Tyler Powell, the executive chef who’s overseen the kitchens at Silver Dollar and at El Camino for about three years, will work his last shift today and move his wife and two children to Duck, N.C., on Sunday. There, he’ll be the chef de cuisine at Kimball’s Kitchen, an ocean-view steak and seafood restaurant at Sanderling Resort.
Powell said a serendipitous turn of events led him to the position while he was on vacation at Carolina, Beach, N.C., in July. As many beach lovers often do while gazing at the hypnotic surf, Powell said to himself, “I want to live at the beach,” yet dismissed the idea about as quickly as he conjured it up.
“Doesn’t everybody think that when they’re at the beach?” Powell mused. “I had no idea that it might really happen the way it has.”
Powell’s former boss, long-ago Galt House executive chef Brian Riddle, contacted him about the Sanderling opportunity. Powell said accepting the job was almost a no-brainer.
“My wife wanted to do it, and making her and my (two) children happen is the most important thing to me,” said Powell, a Memphis, Tenn., native who moved to Louisville 12 years ago to attend culinary school at Sullivan University. “I just didn’t expect it to happen this fast.”

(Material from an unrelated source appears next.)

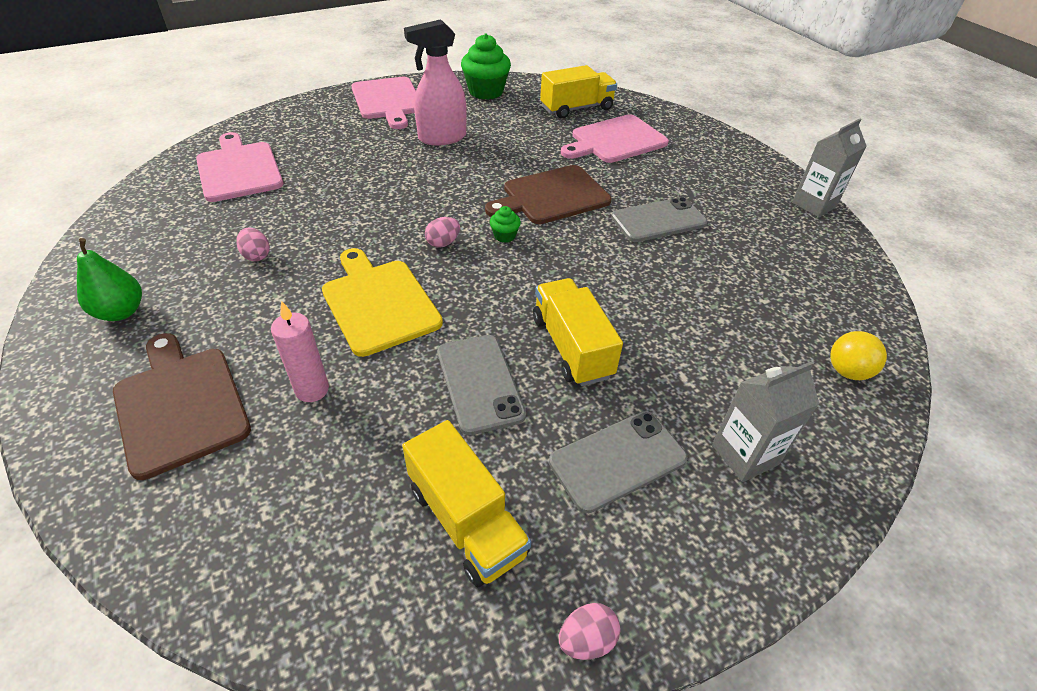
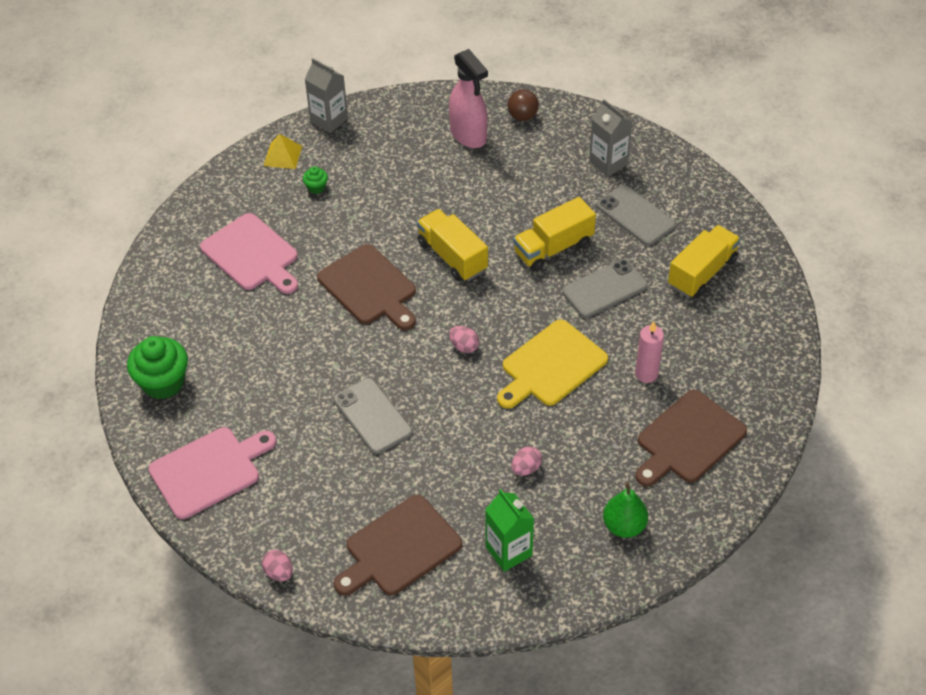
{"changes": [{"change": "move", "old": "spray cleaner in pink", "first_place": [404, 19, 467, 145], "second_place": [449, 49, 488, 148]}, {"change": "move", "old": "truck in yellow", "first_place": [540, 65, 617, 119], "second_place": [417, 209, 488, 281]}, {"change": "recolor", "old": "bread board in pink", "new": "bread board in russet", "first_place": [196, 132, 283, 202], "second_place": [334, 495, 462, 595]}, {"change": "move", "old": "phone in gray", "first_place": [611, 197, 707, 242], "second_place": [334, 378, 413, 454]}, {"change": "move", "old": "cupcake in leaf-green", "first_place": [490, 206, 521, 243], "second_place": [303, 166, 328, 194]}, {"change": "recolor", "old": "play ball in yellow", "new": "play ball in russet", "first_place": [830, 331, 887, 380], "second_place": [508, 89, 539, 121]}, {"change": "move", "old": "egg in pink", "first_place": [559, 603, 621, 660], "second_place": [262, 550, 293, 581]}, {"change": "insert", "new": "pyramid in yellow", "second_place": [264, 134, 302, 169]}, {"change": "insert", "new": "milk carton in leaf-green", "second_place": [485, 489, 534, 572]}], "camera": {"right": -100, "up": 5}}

He believes it’s a good time given Silver Dollar’s on solid footing, The Pearl’s off to a great start, and the fact that El Camino’s Germantown rebirth hasn’t happened.
Powell’s longtime sous chef, James Lucas, will take his position at Silver Dollar and, when El Camino reopens in Germantown, he’ll oversee that operation also. For the time being, The Pearl serves only a limited selection of bar snacks.
“James is an all-around great dude and a great chef with a great palate,” Powell said. Lucas logged more than a decade at Bistro 301 before moving to Silver Dollar. “I have no doubt he’ll do a great job when I’m gone.”
Powell said part of the allure of working at Kimball’s Kitchen is its dining room view: floor-to-ceiling windows that look out onto the Atlantic Ocean. That view is just a few steps from the display kitchen’s counter.
He said he’ll miss Louisville’s dining scene, which is better developed than Duck’s tourist-friendly (read “chain-heavy”) lineup, as well as friends he’s made while living here and working in several local restaurants.
One early challenge he’ll face is learning the patois of “Jamaican English,” since the bulk of seasonal workers migrating to that area come from that Caribbean island.
“That could be a fun,” he joked. “I’ll have some (Culinary Institute of America) interns, too, though, so that’ll help.”
Understandably, his boss and friend, Larry Rice, operating partner in all three businesses, is disappointed he’s leaving with just a two-week notice, but Powell said his new employer demanded he move quickly or forego the opportunity.
“I wish I could have stayed a little longer and fully wrapped things up,” he said. “(Leaving) is never really easy, but this is one I didn’t want to pass up.”